I love the adaptability of this recipe. The original recipe calls for toasted Israeli couscous, which is delicious, but after running out of that rather expensive ingredient, I’ve been using regular whole wheat couscous and it works just as well. You can also use whatever vegetables you have on hand. I love grilled asparagus in it, but after it jumped in price, I was OK with leaving it out. Last night when I made this recipe again, I discovered that my cherry tomatoes had gone bad. I was dismayed because they add a lot of brightness to the dish. But I had some extra carrots on hand, so I threw them in, and they gave the dish a really nice sweetness. So really no matter what substitutions you need to make, you can’t go wrong. Grilled veggies are just that good 🙂

It’s delicious served warm, or at room temperature. Feel free to serve as a side salad, or like I do, as a main dish with some yummy grilled bread.

Balsamic Grilled Vegetables with Couscous

(adapted from recipe by Bobby Flay)


  • 1/4 cup balsamic vinegar
  • 1/2 teaspoon Dijon mustard
  • 1 clove garlic, coarsely chopped
  • 1/2 cup extra virgin olive oil
  • Salt and freshly ground pepper
  • 1 green zucchini, quartered lengthwise
  • 1 yellow squash, quartered lengthwise
  • 4 carrots, quartered lengthwise
  • 1 red bell pepper, quartered and seeded
  • Handful of fresh basil, chopped
  • 4 tbsp chopped flat-leaf parsley
  • 1/2 lb couscous


  • In a small bowl, whisk together the vinegar, mustard and garlic. Slowly add the olive oil and whisk until combined. Season with salt and pepper. Pour 1/2 the marinade over the vegetables and let sit at room temperature for 15 minutes.
  • Meanwhile, preheat the grill to medium heat. Prepare the couscous as directed on package.
  • Remove the vegetables from the marinade and grill the vegetables until just cooked through, about 3-4 minutes per side (depending on the size of the veggies).
  • Cut the grilled vegetables into 1/2 inch pieces. Add them to the prepared couscous and herbs and toss with the remaining vinaigrette. Adjust seasoning with salt and pepper.

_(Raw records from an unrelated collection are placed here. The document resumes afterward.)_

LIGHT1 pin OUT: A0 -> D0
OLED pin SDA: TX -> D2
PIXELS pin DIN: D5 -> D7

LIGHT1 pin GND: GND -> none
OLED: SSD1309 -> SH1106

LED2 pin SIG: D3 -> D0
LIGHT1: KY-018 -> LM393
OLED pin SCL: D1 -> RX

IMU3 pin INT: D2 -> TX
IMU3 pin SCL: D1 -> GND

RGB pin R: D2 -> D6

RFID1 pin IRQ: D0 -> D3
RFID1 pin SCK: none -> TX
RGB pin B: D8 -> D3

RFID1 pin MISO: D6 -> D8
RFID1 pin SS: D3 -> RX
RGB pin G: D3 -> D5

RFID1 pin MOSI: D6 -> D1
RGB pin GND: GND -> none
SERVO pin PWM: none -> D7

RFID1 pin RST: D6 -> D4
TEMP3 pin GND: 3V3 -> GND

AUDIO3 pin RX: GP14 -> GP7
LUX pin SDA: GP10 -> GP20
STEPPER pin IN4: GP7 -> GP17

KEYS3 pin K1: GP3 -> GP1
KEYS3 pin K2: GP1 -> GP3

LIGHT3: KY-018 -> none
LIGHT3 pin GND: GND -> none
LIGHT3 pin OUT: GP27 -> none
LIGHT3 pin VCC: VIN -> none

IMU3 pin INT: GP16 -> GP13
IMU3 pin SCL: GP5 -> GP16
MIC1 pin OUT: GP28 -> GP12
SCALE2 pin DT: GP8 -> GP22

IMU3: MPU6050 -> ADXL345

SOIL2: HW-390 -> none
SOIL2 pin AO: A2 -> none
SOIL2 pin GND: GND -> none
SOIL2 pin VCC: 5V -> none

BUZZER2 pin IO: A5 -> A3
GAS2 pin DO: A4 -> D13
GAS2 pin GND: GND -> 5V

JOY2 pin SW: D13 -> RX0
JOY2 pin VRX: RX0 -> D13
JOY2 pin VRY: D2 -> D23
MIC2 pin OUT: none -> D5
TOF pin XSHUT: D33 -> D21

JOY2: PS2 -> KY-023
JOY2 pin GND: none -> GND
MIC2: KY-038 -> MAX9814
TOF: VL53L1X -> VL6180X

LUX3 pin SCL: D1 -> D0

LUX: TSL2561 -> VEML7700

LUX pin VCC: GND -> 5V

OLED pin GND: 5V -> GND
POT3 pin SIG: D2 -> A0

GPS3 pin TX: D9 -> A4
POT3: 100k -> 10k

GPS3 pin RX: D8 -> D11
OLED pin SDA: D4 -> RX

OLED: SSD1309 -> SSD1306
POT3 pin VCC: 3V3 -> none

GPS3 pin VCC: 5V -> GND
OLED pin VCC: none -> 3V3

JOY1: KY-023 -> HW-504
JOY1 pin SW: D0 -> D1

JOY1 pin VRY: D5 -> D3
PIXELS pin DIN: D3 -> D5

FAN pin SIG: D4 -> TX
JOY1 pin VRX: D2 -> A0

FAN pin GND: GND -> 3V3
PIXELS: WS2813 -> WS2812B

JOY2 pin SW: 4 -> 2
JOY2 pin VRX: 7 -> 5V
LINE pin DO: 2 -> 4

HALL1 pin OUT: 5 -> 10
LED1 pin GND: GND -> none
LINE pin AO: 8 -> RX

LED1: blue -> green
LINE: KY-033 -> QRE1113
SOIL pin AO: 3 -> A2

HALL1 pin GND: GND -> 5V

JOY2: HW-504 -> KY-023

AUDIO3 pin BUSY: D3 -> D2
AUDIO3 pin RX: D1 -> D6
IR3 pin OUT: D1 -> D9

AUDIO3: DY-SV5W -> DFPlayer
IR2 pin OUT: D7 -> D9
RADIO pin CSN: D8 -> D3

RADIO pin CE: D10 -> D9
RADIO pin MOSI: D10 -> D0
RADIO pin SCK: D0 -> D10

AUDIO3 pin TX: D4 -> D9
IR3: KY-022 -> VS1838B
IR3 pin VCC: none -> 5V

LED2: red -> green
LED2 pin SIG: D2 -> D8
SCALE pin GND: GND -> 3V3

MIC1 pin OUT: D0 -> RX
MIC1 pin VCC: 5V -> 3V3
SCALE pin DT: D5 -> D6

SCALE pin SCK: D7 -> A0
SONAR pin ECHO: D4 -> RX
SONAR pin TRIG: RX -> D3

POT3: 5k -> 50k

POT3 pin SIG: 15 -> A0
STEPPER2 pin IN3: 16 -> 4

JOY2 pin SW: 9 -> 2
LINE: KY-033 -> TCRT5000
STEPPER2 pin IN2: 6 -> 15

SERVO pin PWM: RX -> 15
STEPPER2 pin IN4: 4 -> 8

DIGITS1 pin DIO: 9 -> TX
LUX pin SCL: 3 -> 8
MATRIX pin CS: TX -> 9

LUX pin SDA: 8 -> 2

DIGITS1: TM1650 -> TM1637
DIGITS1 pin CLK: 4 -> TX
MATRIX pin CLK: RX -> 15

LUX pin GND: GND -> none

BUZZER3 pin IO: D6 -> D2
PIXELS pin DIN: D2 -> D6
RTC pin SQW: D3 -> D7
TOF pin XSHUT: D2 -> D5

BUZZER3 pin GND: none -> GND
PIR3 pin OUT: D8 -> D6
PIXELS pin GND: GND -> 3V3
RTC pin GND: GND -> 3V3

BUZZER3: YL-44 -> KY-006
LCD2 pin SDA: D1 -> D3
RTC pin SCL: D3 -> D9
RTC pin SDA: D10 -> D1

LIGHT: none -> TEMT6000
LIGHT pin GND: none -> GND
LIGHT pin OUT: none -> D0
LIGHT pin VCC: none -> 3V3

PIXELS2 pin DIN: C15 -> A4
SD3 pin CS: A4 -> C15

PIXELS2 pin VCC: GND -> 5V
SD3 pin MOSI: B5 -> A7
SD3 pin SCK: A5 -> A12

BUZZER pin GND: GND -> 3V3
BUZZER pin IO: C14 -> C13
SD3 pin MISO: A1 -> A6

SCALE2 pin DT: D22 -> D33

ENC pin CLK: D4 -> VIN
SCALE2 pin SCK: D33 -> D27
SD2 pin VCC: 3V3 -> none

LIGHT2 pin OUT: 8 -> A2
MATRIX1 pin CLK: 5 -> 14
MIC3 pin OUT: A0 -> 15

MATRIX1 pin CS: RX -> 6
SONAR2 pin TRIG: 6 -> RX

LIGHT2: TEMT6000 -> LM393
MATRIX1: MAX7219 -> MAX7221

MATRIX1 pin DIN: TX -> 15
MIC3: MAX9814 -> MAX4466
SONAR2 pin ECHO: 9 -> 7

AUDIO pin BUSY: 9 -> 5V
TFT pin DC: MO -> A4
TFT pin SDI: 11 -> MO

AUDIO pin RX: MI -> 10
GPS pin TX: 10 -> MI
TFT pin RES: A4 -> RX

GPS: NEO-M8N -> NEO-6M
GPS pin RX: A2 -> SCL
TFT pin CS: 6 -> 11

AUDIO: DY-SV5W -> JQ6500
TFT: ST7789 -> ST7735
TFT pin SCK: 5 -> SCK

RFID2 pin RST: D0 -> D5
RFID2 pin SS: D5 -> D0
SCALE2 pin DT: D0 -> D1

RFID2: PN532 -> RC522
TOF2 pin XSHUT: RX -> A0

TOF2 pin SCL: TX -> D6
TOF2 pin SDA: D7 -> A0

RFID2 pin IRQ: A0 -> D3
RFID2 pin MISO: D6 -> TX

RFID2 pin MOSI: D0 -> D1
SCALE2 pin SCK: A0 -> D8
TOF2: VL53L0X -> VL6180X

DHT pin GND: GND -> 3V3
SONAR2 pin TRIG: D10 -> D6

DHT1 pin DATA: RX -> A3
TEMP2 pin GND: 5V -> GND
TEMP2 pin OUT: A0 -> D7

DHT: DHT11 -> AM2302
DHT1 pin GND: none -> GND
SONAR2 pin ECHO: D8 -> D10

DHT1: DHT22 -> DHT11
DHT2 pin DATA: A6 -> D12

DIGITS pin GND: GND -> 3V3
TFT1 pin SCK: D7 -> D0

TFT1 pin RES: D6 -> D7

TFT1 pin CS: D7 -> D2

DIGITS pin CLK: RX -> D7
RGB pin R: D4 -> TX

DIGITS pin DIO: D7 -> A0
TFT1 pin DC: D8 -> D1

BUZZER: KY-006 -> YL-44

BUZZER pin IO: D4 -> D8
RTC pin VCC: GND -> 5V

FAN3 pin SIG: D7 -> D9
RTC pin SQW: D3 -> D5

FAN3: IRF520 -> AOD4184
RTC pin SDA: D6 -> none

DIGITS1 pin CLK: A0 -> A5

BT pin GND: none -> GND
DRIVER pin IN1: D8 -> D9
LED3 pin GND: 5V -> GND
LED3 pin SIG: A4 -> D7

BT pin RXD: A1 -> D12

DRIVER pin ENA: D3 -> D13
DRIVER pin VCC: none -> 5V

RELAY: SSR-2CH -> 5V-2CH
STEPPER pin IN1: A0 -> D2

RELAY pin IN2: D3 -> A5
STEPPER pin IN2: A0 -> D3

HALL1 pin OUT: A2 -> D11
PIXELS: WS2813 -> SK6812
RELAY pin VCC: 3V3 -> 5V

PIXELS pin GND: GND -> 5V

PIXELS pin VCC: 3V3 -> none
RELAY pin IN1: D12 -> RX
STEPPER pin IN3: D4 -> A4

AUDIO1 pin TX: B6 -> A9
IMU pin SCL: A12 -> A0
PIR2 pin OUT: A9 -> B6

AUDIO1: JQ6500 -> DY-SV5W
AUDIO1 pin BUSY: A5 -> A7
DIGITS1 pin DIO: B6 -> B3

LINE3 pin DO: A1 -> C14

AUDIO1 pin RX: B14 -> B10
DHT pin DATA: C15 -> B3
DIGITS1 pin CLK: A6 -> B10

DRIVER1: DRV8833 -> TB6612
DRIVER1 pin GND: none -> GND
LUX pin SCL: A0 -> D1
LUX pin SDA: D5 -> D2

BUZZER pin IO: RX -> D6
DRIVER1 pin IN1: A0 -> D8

Makes 4 main dish servings.


Vegetable Couscous with Moroccan Pesto

26 Feb

I’ve found that if you cook only vegetarian food, it’s sometimes easy to get stuck in the rut of always cooking pasta, typically with Italian flavors. Don’t get me wrong– Giada de Laurentiis is my fave (if you couldn’t tell from many of the other recipes I’ve posted)! But to me, it’s really  important to keep things interesting and try new recipes with unexpected flavor combinations.

Vegetable Couscous with Moroccan Pesto certainly fits the bill, and thus, has become a “regular” in my household. It’s full of healthy vegetables, and the Moroccan flavors are so interesting. I especially like the contrast of the savory pesto and tomatoes, paired with the sweetness of cinnamon and raisins.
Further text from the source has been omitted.